Drive - Nicolas Winding Refn (2011)

En préambule et au risque de se répéter, le docteur préposé aurait très bien pu sous-titrer cette chronique par un "pour en finir définitivement avec les eighties?"... ou pointer du doigt l'humour méconnu de Robert De Niro dont le jury cannois décerna au film qui nous intéresse le prix de la mise en scène... Éblouissant ce film si on en croit certaines critiques? Fascinant un cascadeur préférant jouer les chauffeurs pour la mafia au lieu de jouer les chasseurs de prime? Mais n'allons pas trop vite...

Si le film noir n'est pas le genre le plus iconoclaste qui soit, celui-ci suivant au contraire des codes pré-établis, Drive par certains partis pris (douteux?) se situerait dans une catégorie bâtarde voire hybride pour les plus indulgents: celle du ravalement de façade factice et faussement originale ou broder autour du thème classique du film de criminel quelques aspects hétéroclites bancals.

À Los Angeles, un jeune homme taiseux (Ryan Gosling) dont on ne connaîtra jamais le nom (1) travaille comme mécanicien dans un modeste garage. Et le reste de son temps? Celui-ci sait faire profiter à la communauté ses dons de pilote automobile, comme cascadeur occasionnel pour l'industrie cinématographique et comme chauffeur dans divers casses pour la pègre locale.
Or notre héros peu loquace en emménageant fait la connaissance de sa voisine dénommée Irene (Carey Mulligan), aussi blonde qu'effacée... Mais son mari Standard (2) sort de précipitamment de prison, et l'idylle naissante entre le silencieux, la fadasse (et le petit Benicio) doit prendre fin. Tabassé par ceux qui assuraient sa protection en prison, Standard doit braquer un prêteur sur gage pour rembourser sa dette, et éviter que l'on s'en prenne à sa famille. Découvrant la situation, le chauffeur se propose de l'aider... mais le hold-up ne se passe pas comme prévu...

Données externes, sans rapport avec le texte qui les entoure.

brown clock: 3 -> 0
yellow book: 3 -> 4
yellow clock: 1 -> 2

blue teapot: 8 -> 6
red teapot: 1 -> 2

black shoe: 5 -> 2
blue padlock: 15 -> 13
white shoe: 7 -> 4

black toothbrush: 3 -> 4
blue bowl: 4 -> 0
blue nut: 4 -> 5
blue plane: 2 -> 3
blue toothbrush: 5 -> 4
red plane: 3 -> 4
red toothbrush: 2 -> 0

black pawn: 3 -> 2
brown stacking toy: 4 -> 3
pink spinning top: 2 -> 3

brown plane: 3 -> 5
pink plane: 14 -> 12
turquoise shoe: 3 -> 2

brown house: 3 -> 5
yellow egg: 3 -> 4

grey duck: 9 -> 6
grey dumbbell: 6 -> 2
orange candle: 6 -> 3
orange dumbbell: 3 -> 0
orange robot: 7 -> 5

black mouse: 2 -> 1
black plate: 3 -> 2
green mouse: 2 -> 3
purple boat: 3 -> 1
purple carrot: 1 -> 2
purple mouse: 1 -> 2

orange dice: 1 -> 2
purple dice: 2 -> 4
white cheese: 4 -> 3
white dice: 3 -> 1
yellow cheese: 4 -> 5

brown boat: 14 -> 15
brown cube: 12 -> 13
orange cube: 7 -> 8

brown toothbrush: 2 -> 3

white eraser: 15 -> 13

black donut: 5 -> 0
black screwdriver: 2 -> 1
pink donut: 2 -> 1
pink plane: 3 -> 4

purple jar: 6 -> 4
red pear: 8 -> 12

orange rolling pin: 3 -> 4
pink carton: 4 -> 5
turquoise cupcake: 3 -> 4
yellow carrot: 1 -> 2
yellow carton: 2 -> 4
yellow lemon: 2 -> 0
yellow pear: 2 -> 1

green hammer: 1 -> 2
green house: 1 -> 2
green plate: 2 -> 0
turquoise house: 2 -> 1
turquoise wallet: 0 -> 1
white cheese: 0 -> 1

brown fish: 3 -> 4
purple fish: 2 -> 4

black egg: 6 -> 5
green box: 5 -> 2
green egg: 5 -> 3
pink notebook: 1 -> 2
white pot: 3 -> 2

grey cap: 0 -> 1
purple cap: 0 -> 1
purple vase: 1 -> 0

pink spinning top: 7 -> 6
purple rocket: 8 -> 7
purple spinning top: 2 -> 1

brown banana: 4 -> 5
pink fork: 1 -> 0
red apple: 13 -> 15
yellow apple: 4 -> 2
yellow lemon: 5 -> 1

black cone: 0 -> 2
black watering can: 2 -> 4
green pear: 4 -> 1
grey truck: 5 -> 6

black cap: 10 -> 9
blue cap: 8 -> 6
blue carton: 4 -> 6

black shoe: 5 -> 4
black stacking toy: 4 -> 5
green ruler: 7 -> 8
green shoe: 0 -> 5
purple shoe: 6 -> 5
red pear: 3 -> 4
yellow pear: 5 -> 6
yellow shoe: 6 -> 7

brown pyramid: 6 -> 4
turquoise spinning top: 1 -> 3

De deux choses d'une, le danois Nicolas Winding Refn, réalisateur de la trilogie Pusher, est soit un cinéaste talentueux appréciant les niveaux de lecture les plus tordus, soit son dernier film est une fumisterie bouffant à tous les râteliers misant en premier lieu sur l'inculture ou au mieux l'indulgence de ses spectateurs. L'histoire quitterait les voies connues du film noir pour un volet plus social avec en supplément l'absence de femme fatale, la rousse incendiaire cédant sa place à une MILF au pouvoir de séduction proche du zéro (3), un patron au pathétisme certifié AOC et deux parrains de seconde zone (Albert Brooks et Ron Perlman à côté de ses pompes). Les cartes du drame criminel étaient en place, encore fallait il savoir les placer. L'histoire souhaitait prendre un contre pied salvateur, on y croit pas une seule minute.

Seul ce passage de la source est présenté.